Thursday, 02 May 2019 Written by Matt Mills

“In 2017, 5,821 suicides were registered in the UK. This makes it the second-leading cause of death among 15-to-29-year-olds.”

If you’re one of the 10,000-plus metalheads to have watched the video for Employed to Serve’s recent single, Harsh Truth, on YouTube, this is the caption you found waiting beneath it. It’s a bleak and eye-opening statistic; one that defines the lyrical content of the track’s new parent album, ‘Eternal Forward Motion’.

“A lot of young people are affected by suicide and depression and I think it’s a very important topic,” Employed to Serve’s lead singer, Justine Jones, elaborates. As a 27-year-old living on the outskirts of London, Jones has been planted firmly in the middle of the millennial generation—a catch all for those born between the early ‘80s and the turn of the 21st century.

“We’re the first generation that’s not better off than our parents,” she continues. “The generation before us could afford things like houses and families. Now, times have changed: climate change is a very imminent threat; people are struggling to afford housing and socialising. I have friends who aren’t in bands and work full-time specialist jobs, but still struggle to pay their mortgages. They’re expecting kids and are terrified of being able to afford it.”

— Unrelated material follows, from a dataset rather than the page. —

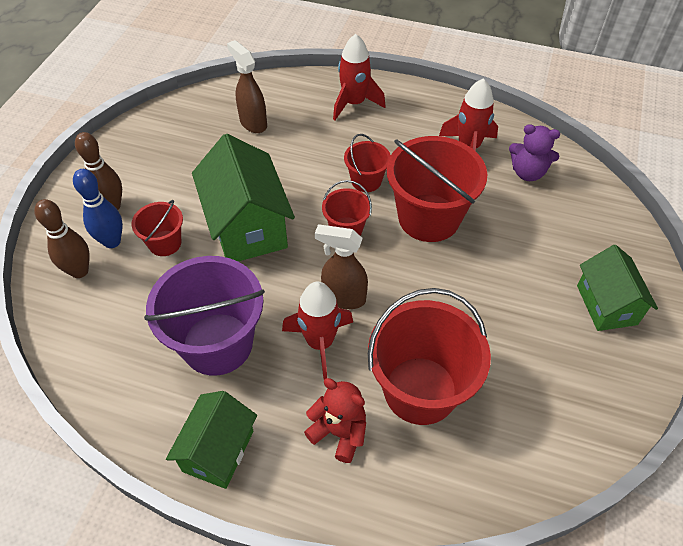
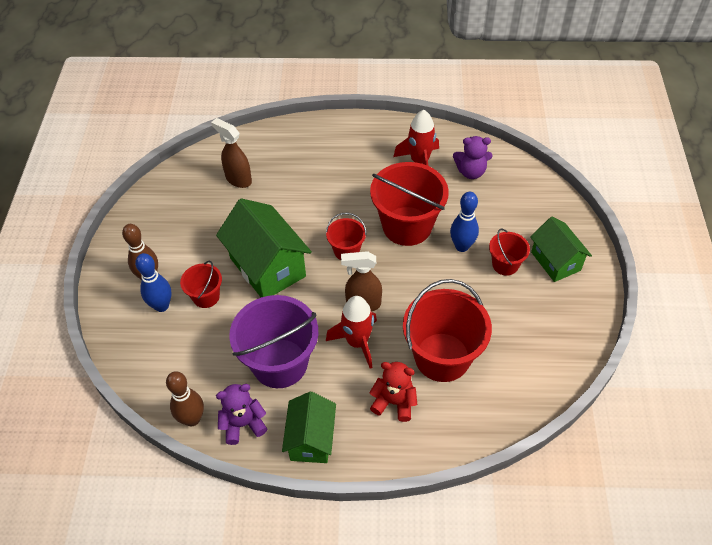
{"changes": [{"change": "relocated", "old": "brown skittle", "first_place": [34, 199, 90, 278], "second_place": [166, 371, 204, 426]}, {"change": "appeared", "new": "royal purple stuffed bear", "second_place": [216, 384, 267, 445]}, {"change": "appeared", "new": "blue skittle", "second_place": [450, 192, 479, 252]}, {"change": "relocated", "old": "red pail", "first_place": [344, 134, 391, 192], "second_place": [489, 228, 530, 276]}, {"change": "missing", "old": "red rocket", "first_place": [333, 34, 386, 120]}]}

It is this state of perennial stress that Employed to Serve meticulously analyse on ‘Eternal Forward Motion’. The album, their first for Spinefarm after a couple of releases on the bulletproof London label Holy Roar, is comprised of 11 brutal metalcore anthems that hack at the realities of being a millenial in 2019. It’s home to social media-induced anxieties, zero-hour contracts and rising financial insecurity, and outside its window the world melts at the hands of big business and widespread environmental ignorance.

As Employed to Serve’s primary lyricist, the spark that would eventually ignite the album’s existential angst comes from Jones. Today, she describes the lengthy, arduous battles she had with her own internal monologue as a young adult. She berated herself and asked, in her own words, “Am I wasting my time? Can I be doing something better with my life?” These emotions were worsened by a creeping sense of isolation, which she reflects upon as understandable, but ultimately unfounded.

She remembers: “I had times of complete self-doubt. I had those thoughts, but the point of this record is acknowledging that everybody can feel that way. I feel like a lot of young people have that constant self-doubt. It gradually starts fading as you get a bit older. You end up getting set in your ways, like, ‘I am who I am.’ It’s about growing into that comfortable person.”

Jones’s years-long journey to self-acceptance is one that mirrors Employed to Serve’s own chronology. The band started when the singer was only 19, as a power duo fleshed out by guitarist and backing vocalist Sammy Urwin. “When we started, we weren’t confident,” Jones says. “We didn’t know what we wanted to sound like.”

The only thing Employed to Serve knew was what they liked. And what they liked was old-school ‘90s metalcore—anarchic pioneers like Norma Jean and Converge. So, they got to work at emulating their heroes. As their line-up expanded and their experience performing on stage increased, they were able to add more individual flair to that initial metalcore skeleton.

Urwin introduced clean singing to the mix, juxtaposing his interjections with Jones’s raw screams. The rhythm section began relying on heavier, metallic grooves, providing the perfect pace to get heads ferociously banging wherever they played. Combine these ingredients and you have a methodology that continues to this day, driving the songs found on ‘Eternal Forward Motion’.

Jones passionately wails over a simple drumbeat during Harsh Truth, while Urwin’s dry rasp is the lifeblood of Force Fed’s resonant chorus. “‘Eternal Forward Motion’ is definitely an evolution,” Justine explains. “But it’s heavier than before. I feel like it’s a much more well-oiled machine and that we have much better songs here.”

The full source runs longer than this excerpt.